B. Fusion simplifiée et dissolution-confusion
Le nouveau régime de la fusion simplifiée est à présent très allégé dans la mesure où il nécessite seulement la publication d'un projet de fusion dans un journal d'annonces légales et son dépôt au greffe du Tribunal de commerce, la tenue d'une assemblée générale extraordinaire de la société absorbante et le dépôt d'un certain nombre de documents sociaux, à l'issue du délai d'opposition des créanciers sociaux d'une durée d'un mois.
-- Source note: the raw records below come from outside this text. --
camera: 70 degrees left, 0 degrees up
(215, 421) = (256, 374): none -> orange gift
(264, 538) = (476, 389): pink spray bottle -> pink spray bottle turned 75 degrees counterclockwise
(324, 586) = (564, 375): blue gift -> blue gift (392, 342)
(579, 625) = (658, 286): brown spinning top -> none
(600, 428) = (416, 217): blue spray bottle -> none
La procédure de dissolution-confusion de l'article 1844-5, alinéa 3 du Code civil paraît encore plus simple que celle de la fusion simplifiée. En effet, la réglementation ne prévoit qu'une simple déclaration au greffe de l'associé unique ; en pratique, la décision de dissolution-confusion est le plus souvent prise sous la forme d'une décision de l'associé unique de la société confondue, cette décision valant assemblée générale extraordinaire. Là encore, la réalisation de la dissolution-confusion est subordonnée à l'écoulement d'un délai d'opposition d'un mois.
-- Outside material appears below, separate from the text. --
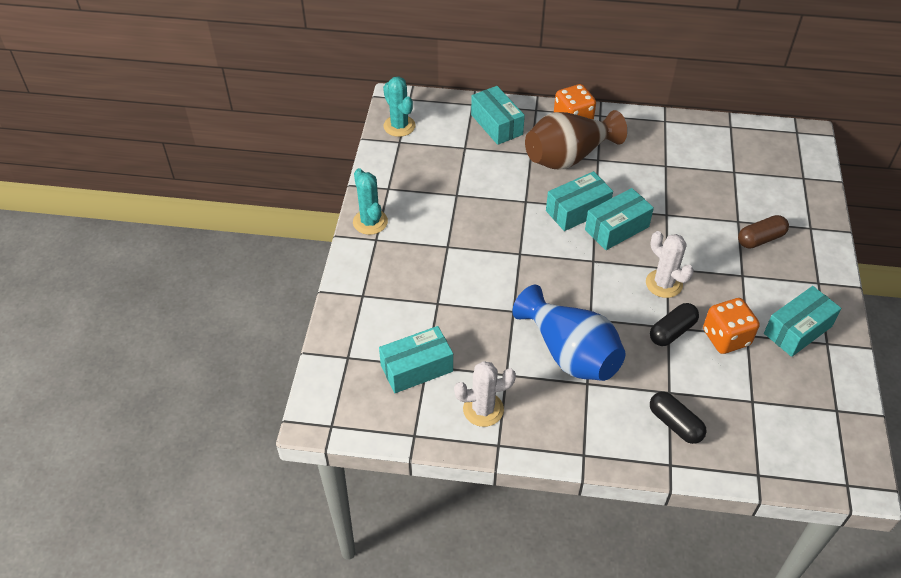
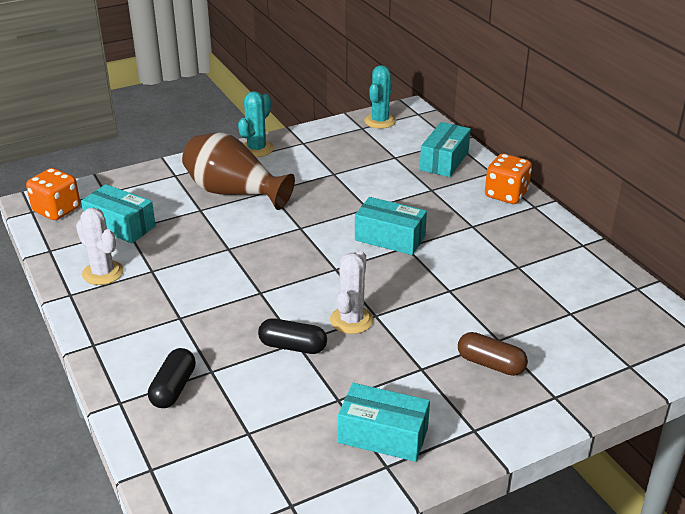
camera: 55 degrees right, 15 degrees down
(568, 157) = (453, 209): brown vase -> brown vase (234, 193)
(570, 353) = (207, 295): blue vase -> none
(616, 228) = (393, 267): turquoise box -> none
(726, 337) = (319, 385): orange dice -> orange dice (57, 210)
Si du point de vue de la procédure, la dissolution-confusion présente un léger avantage sur la fusion simplifiée, cette dernière conserve un intérêt certain dans la mesure où elle-seule permet de prévoir une clause de rétroactivité ou d'effet différé (article L. 236-4 du Code de commerce). Tel n'est pas le cas de la dissolution-confusion, l'article 1844-5, alinéa 3 du Code civil étant muet sur ce point.
Un autre aspect joue en faveur de la fusion simplifiée dans la mesure où la transmission de patrimoine est mieux organisée par la réglementation des fusions. A titre d'illustration, la transmission universelle du patrimoine devrait faire en sorte que les baux commerciaux de la société absorbée ou confondue soient transmis de plein droit à la société absorbante ou confondante, sans autre formalité. Ce principe est posé expressément par la réglementation des baux commerciaux qui fait expressément référence aux opérations de fusion (article L. 145-16, alinéa 2 du Code de commerce), mais pas à l'opération de dissolution-confusion.
Cette absence de référence conduit par exemple la Cour d'appel de Paris à assimiler le transfert d'un bail commercial par dissolution-confusion à une cession de bail commercial, ce qui implique le respect des dispositions du bail commercial en matière de cession (Paris, 24 juin 1997, Bull. Joly 1997, page 1069, note Coquelet). Dans ce contexte, le recours à la technique des fusions simplifiées, compte tenu de sa réglementation plus étoffée que celle des dissolutions-confusions, peut sembler plus prudent.